And Ethereum is good for something: to remind us the hard fork is something that needs carefully prepared - politically, PR-wise, call it as you wish.
Hard fork is not a good solution, it can split the bitcoin network into two or more just like ETH and ETC.
a hard fork is not the exact same as ethereum..
even soft forks can cause intentional splits.
ethereum was an intentional split
to save repeating myself
in short:
soft=only pools vote
hard=nodes and pools vote.
then there are sub categories of good or bad of each
softfork: consensus - >94% pools no banning/ignoring of minority. result: small 5% orphan drama then one chain. minority unsynced and dead
softfork: controversial - >50% pools no banning/ignoring of minority. result: long big% orphan drama then one chain. minority unsynced and dead
softfork: bilateral split - intentionally ignoring/banning opposing rules and not including them. result: 2 chains
hardfork: consensus - >94% nodes, then >94% pools no banning/ignoring of minority. result: 5% orphan drama then one chain. minority unsynced / dead
hardfork: controversial - >50% nodes, then >50% pools no banning/ignoring of minority. result: big% orphan drama then one chain. minority unsynced / dead
hardfork: bilateral split - intentionally ignoring/banning opposing rules and not including them. result: 2 chains
if you want to talk about the ethereum style of for. that was a hard BILATERAL(intentional) split.
but also remember there is code in bip 9 to allow a soft bilateral(intentional) split too.
yep gmaxwell confirms even in a soft(pool only) event bilateral splits can happen too
If there is some reason when the users of Bitcoin would rather have it activate at 90% (e.g. lets just imagine some altcoin publicly raised money to block an important improvement to Bitcoin) then even with the 95% rule the network could choose to activate it at 90% just by orphaning the blocks of the non-supporters until 95%+ of the remaining blocks signaled activation.
and when active. segwit pools will still actively ignore non-segwit pools
https://bitcoincore.org/en/2016/10/28/segwit-costs/Miners could simply use software that does not recognise segwit rules (such as earlier versions of Bitcoin Core) to mine blocks on top of a chain that has activated segwit.

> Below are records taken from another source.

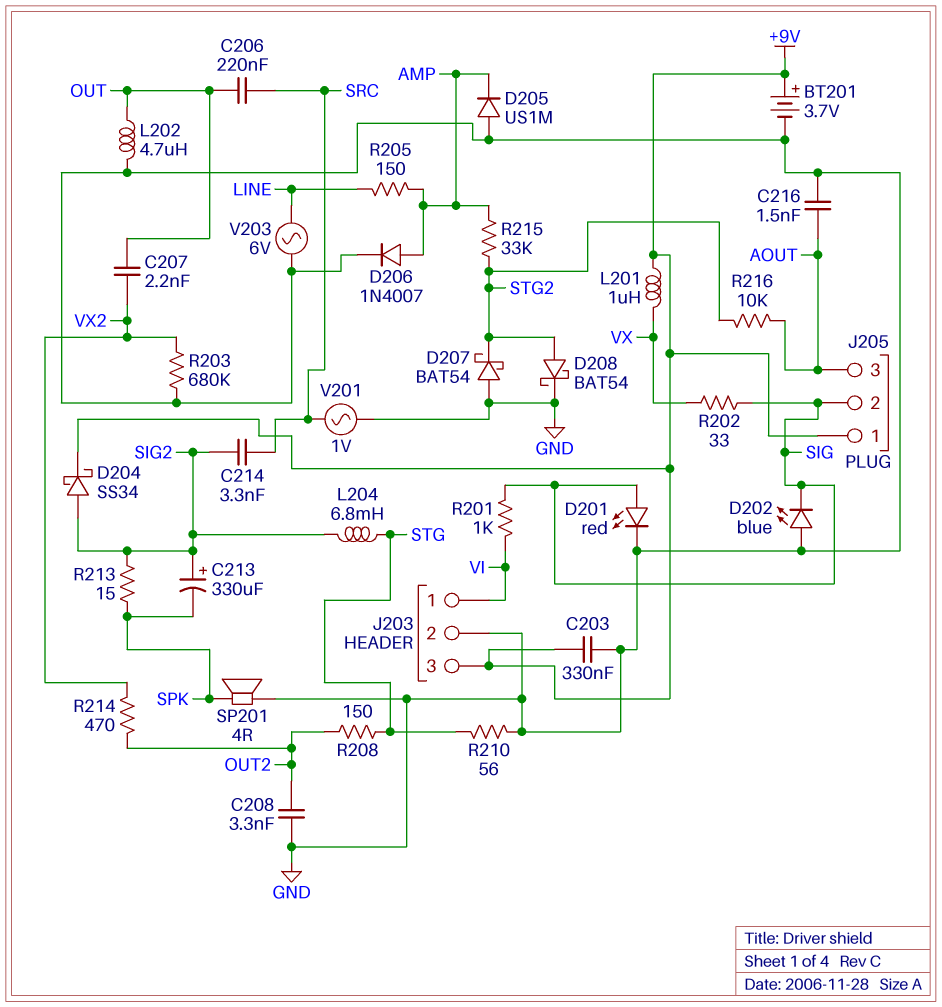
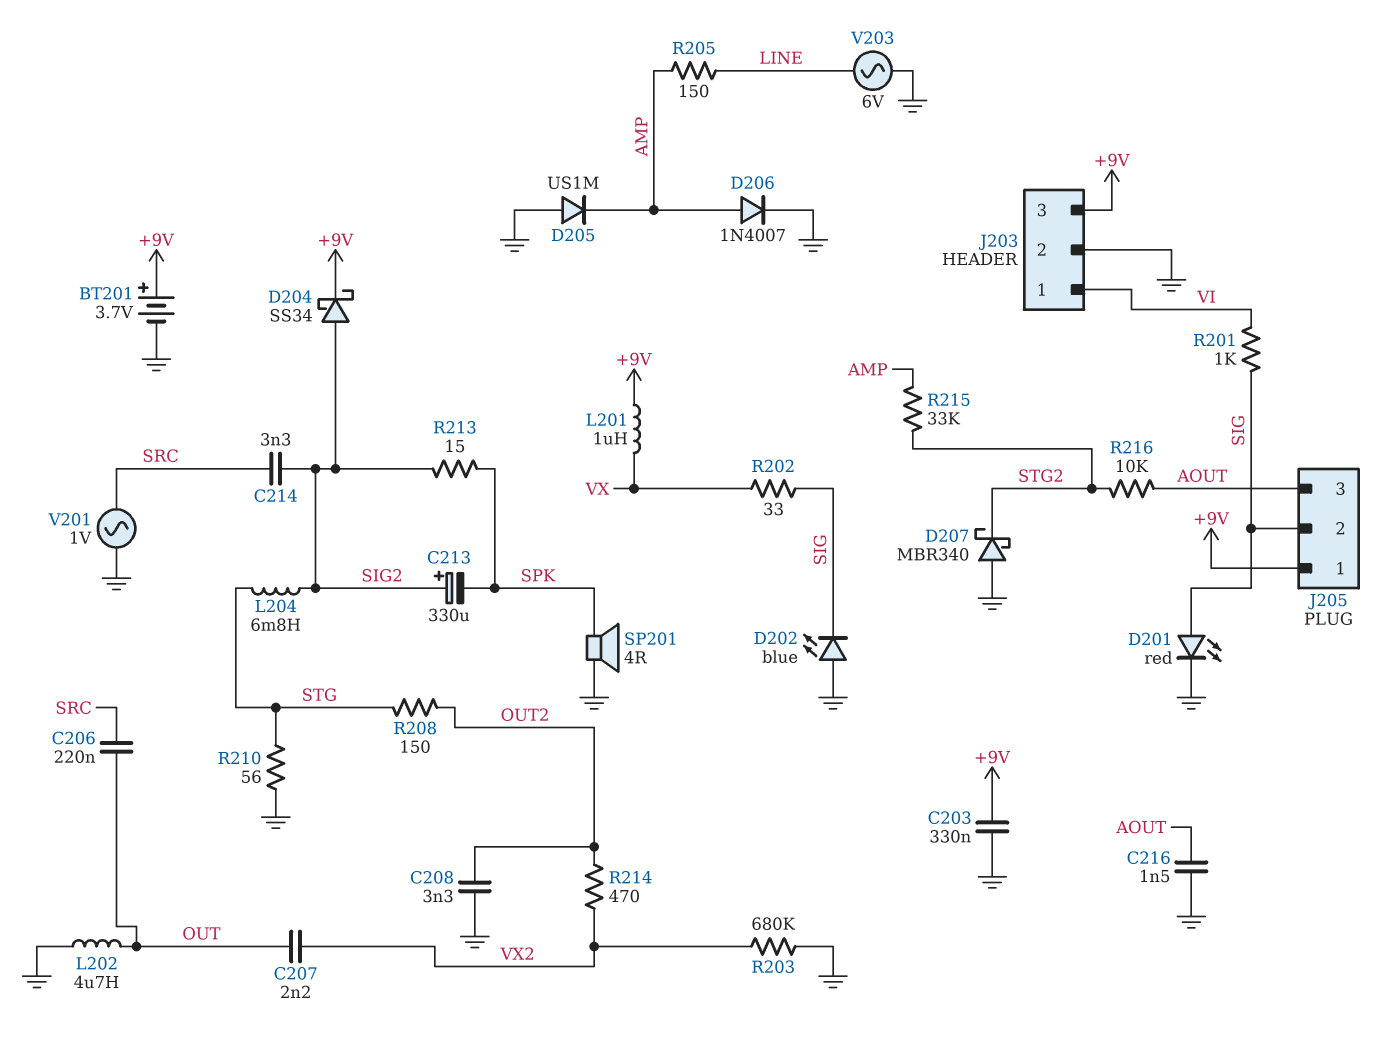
D207: schottky BAT54 (A GND, K STG2) -> schottky MBR340 (A GND, K STG2)
D208: schottky BAT54 (A STG2, K GND) -> none

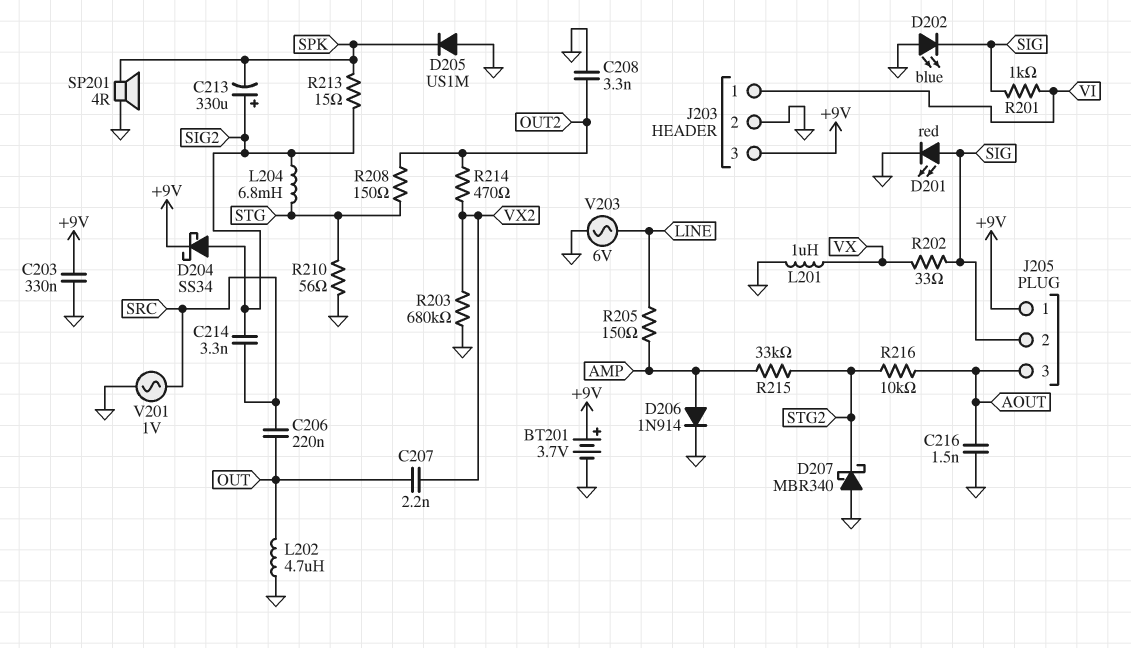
D205: diode US1M (A GND, K AMP) -> diode US1M (A GND, K SPK)
D206: diode 1N4007 (A AMP, K GND) -> diode 1N914 (A AMP, K GND)
L201: 1uH (+9V, VX) -> 1uH (GND, VX)

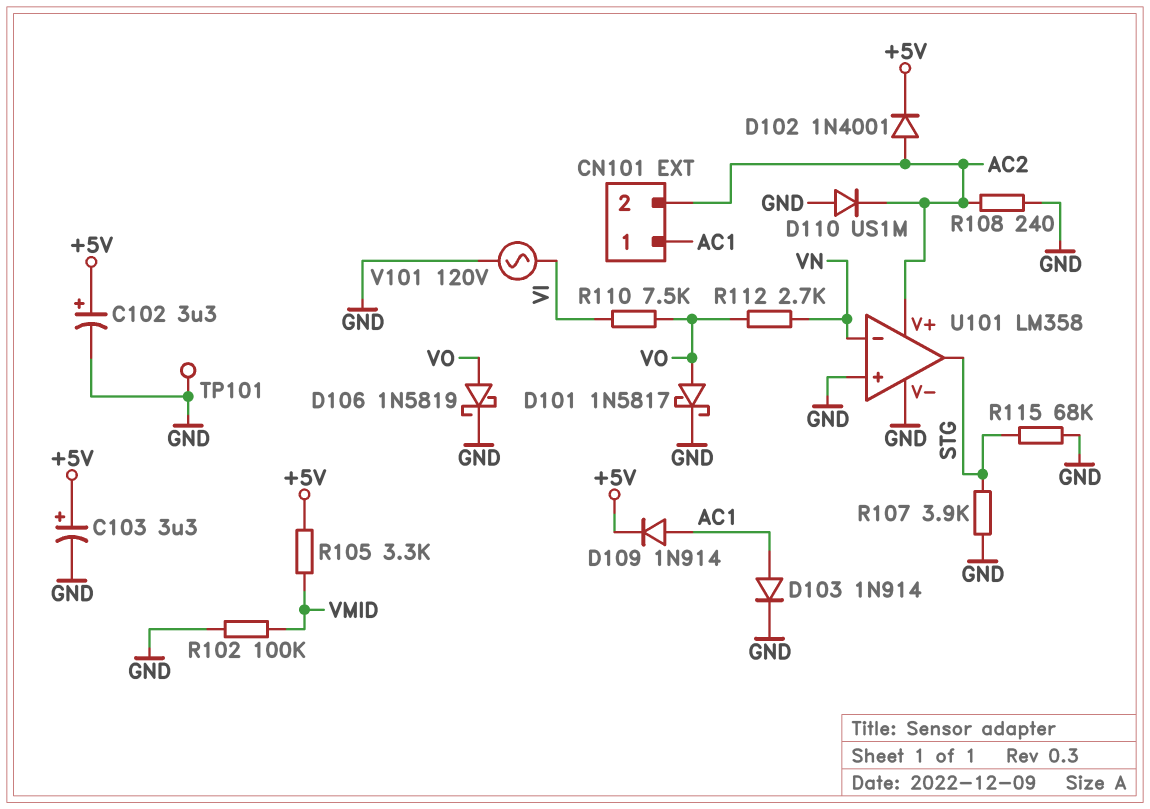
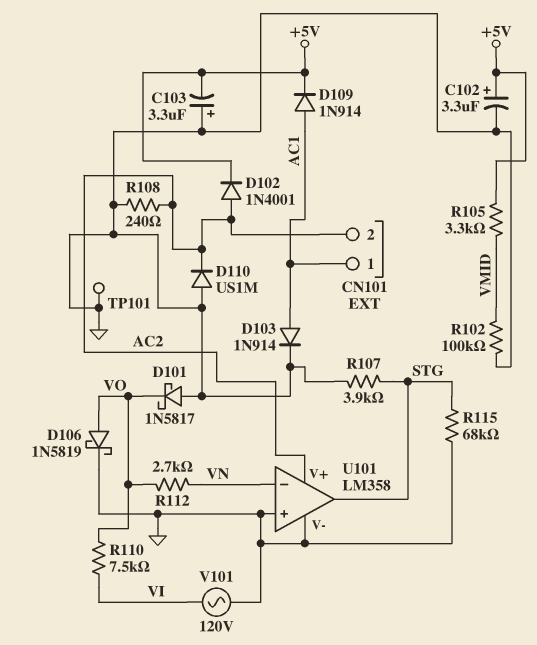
C103: 3.3uF (plus +5V, minus GND) -> 3.3uF (plus GND, minus +5V)
D101: schottky 1N5817 (A VO, K GND) -> schottky 1N5817 (A GND, K VO)

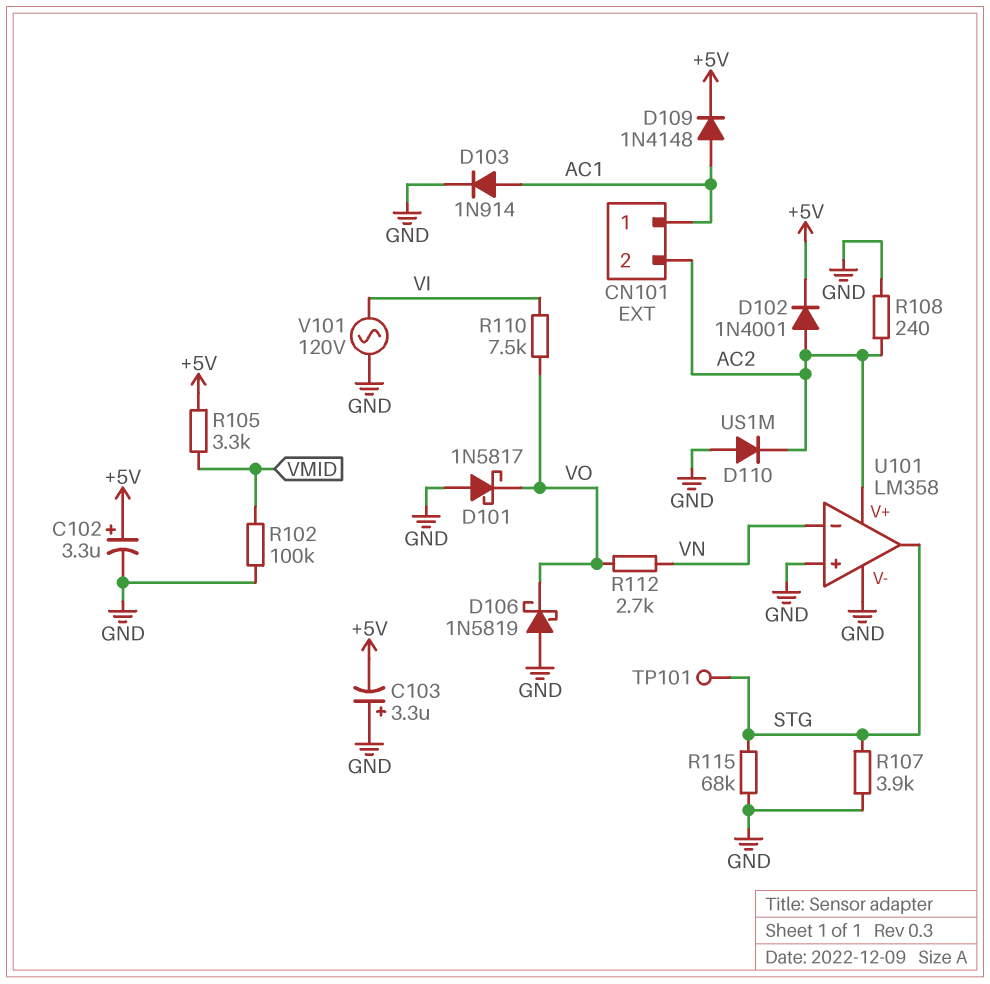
D106: schottky 1N5819 (A VO, K GND) -> schottky 1N5819 (A GND, K VO)
D109: diode 1N914 (A AC1, K +5V) -> diode 1N4148 (A AC1, K +5V)
TP101: test point (GND) -> test point (STG)

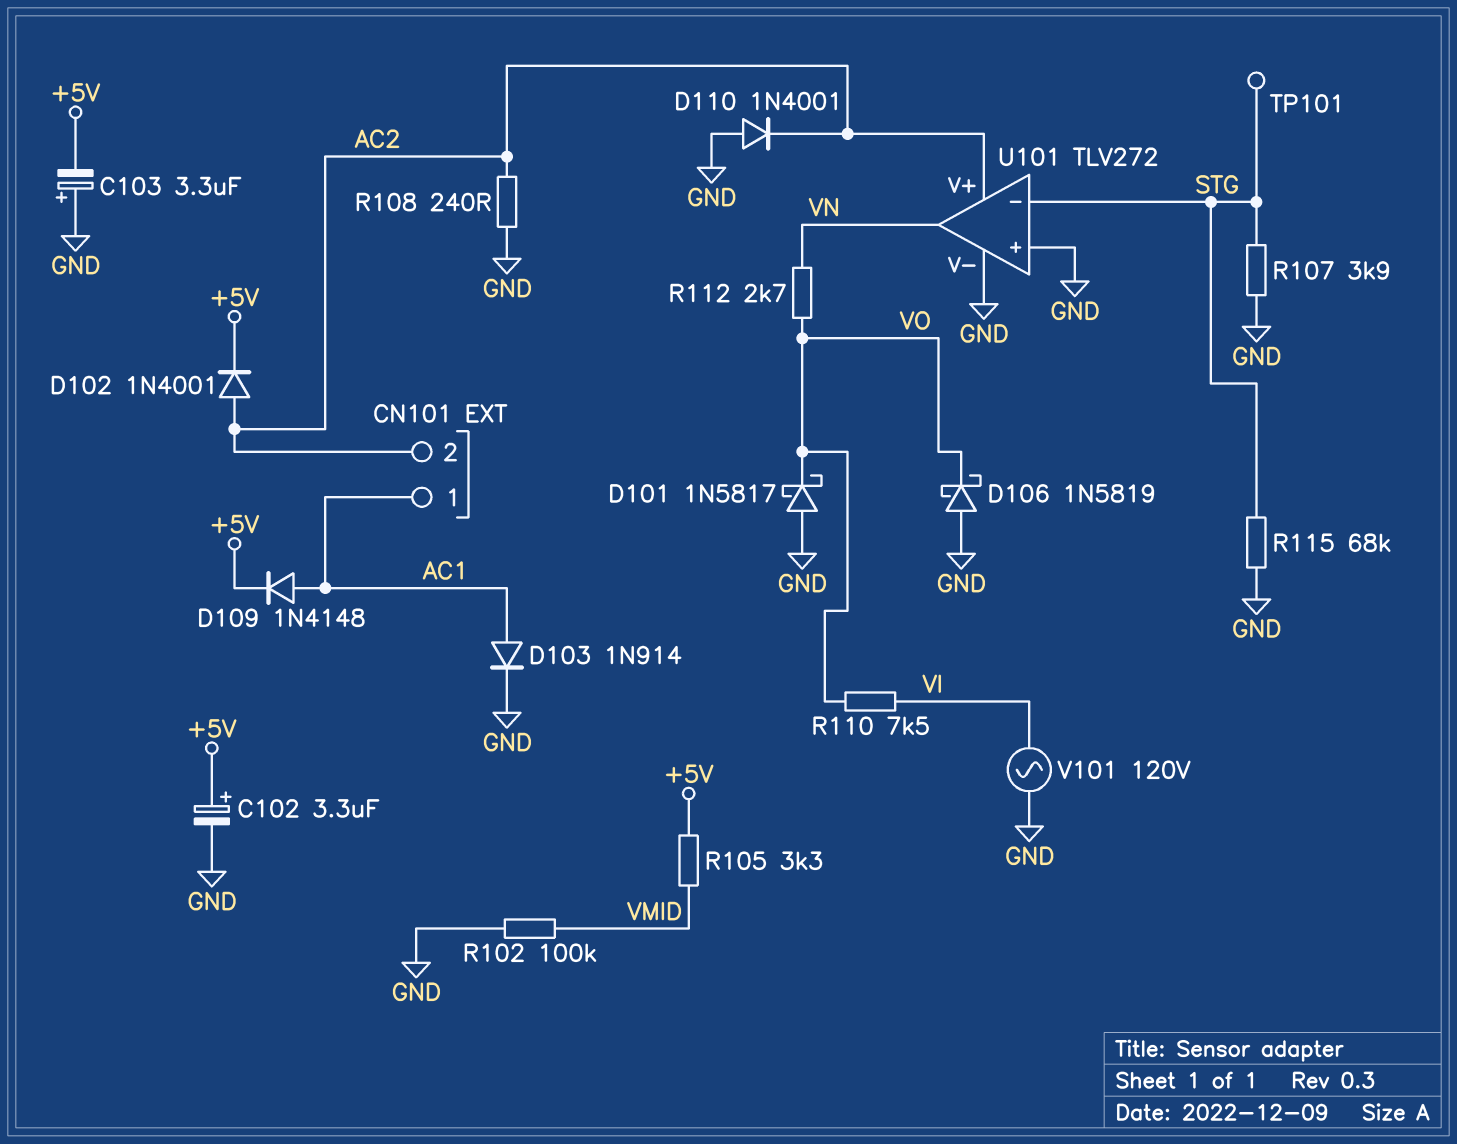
D110: diode US1M (A GND, K AC2) -> diode 1N4001 (A GND, K AC2)
U101: LM358 -> TLV272
U101 pin in-: VN -> STG
U101 pin out: STG -> VN

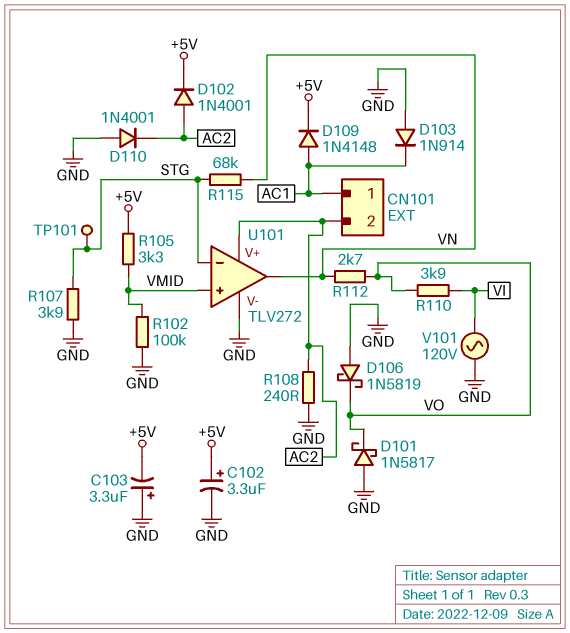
D103: diode 1N914 (A AC1, K GND) -> diode 1N914 (A GND, K AC1)
R110: 7.5k (VI, VO) -> 3.9k (VI, VO)
R115: 68k (GND, STG) -> 68k (STG, VN)
U101 pin in+: GND -> VMID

This would be a hard-fork as far as segwit-aware software is concerned, and those blocks would consequently be ignored by Bitcoin users using segwit-aware validating nodes. If there are sufficiently many users using segwit nodes, such a hard-fork would be no more effective than introducing a new alt coin.
this is them talking about doing bilateral splits in a soft (pool only) flagging event.
ethereum was not consensus. it was bilateral. --oppose-dao-fork (forcing nodes to BAN opposing nodes and avoid consensus)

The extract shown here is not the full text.